For property owners who feel overburdened by regulation, Army Corps of Engineers v. Hawkes Co., No. 15-290 (decided May 31, 2016) may offer a ray of hope. While the case involved a somewhat abstruse set of facts regarding the jurisdiction of the US Army Corps of Engineers (ACOE) to regulate wetlands under the Clean Water Act, it does send a signal that the Court has its limits in ceding discretion to land use regulatory agencies.
At issue was a determination that mining peat on a tract of land in rural Minnesota constituted discharging fill material into "waters of the United States"—here a remote tributary of the Red River some 120 miles away.
Wetlands regulation has been a source of much controversy, particularly in urban and suburban areas such as our region where developers have been subject to the same sort of environmental strictures as are in force in "the country." For more than 20 years, ACOE, an agency created to build bridges and ports, has been forced by litigation fostered by environmental groups, to adopt a broad view of its jurisdiction and, in effect, apply a veto to projects otherwise acceptable to state and local authorities. Certainly, this was not an objective of Congress when it approved the Clean Water Act in the 1970s.

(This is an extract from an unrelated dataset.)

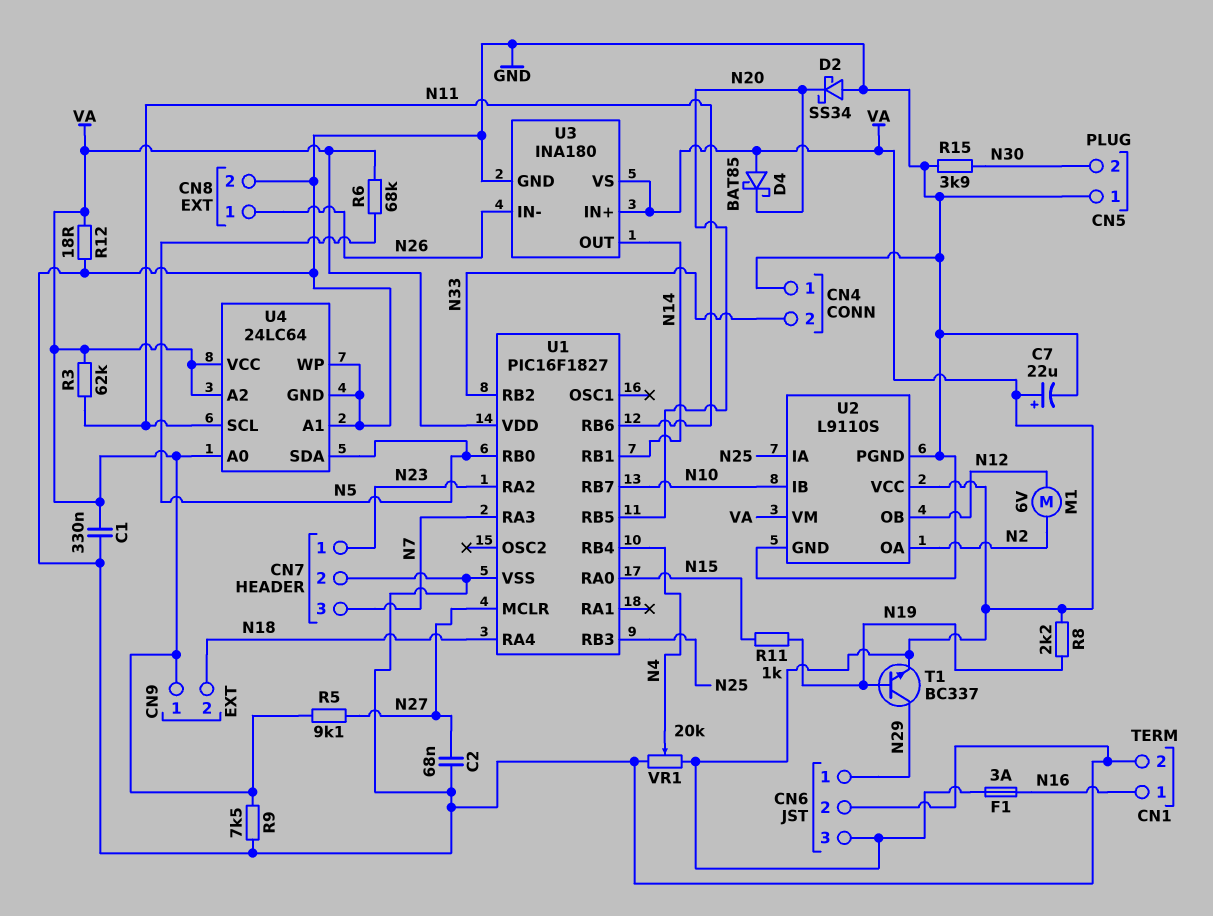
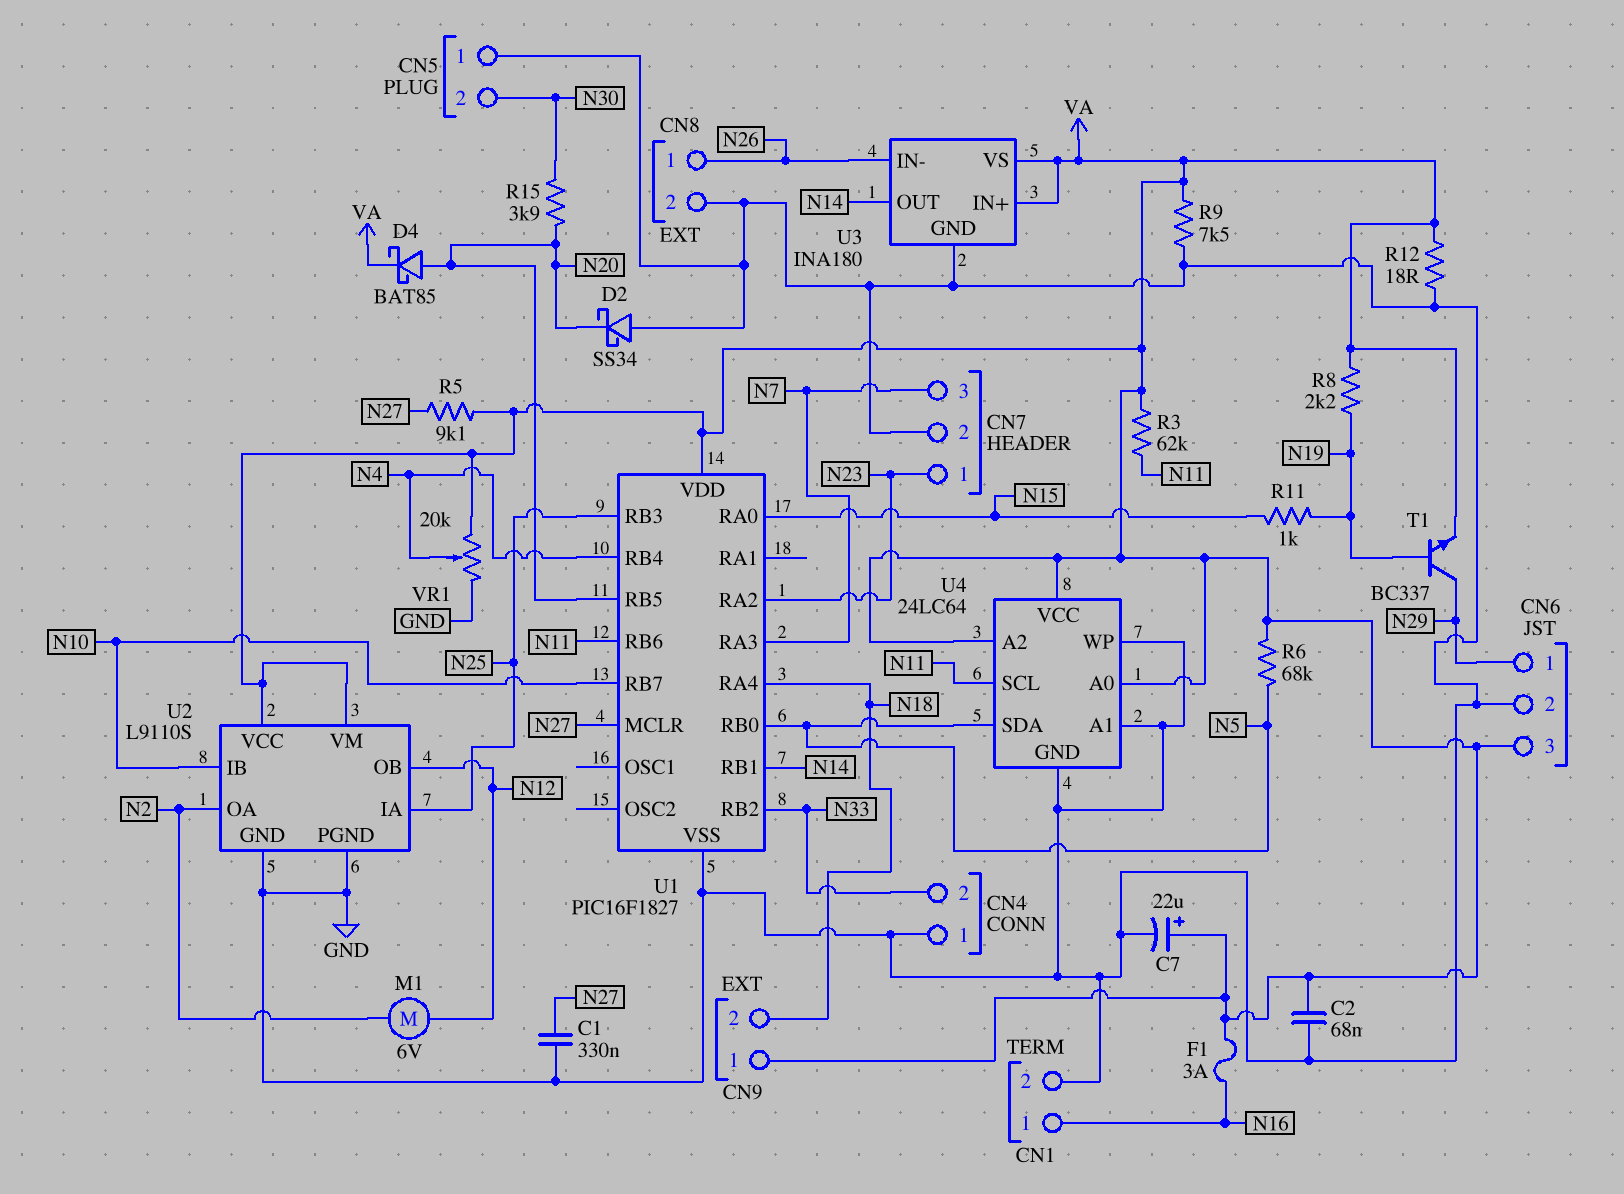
C1: 330nF (GND, VA) -> 330nF (GND, N27)
C2: 68nF (GND, N27) -> 68nF (GND, VA)
D4: schottky BAT85 (A VA, K N20) -> schottky BAT85 (A N20, K VA)
R15: 3.9k (GND, N30) -> 3.9k (N20, N30)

In Hawkes, for the first time in recent memory, the entire Court has found a limit to ACOE's assertion of its authority. While some see the decision as narrow, I think otherwise. Here, a unanimous Supreme Court has drawn a line—which suggests that a well-presented argument against overreaching by government agencies can be successful.
Property owners heretofore discouraged from seeking development approvals should take another look as the tide may be shifting on overly burdensome regulations.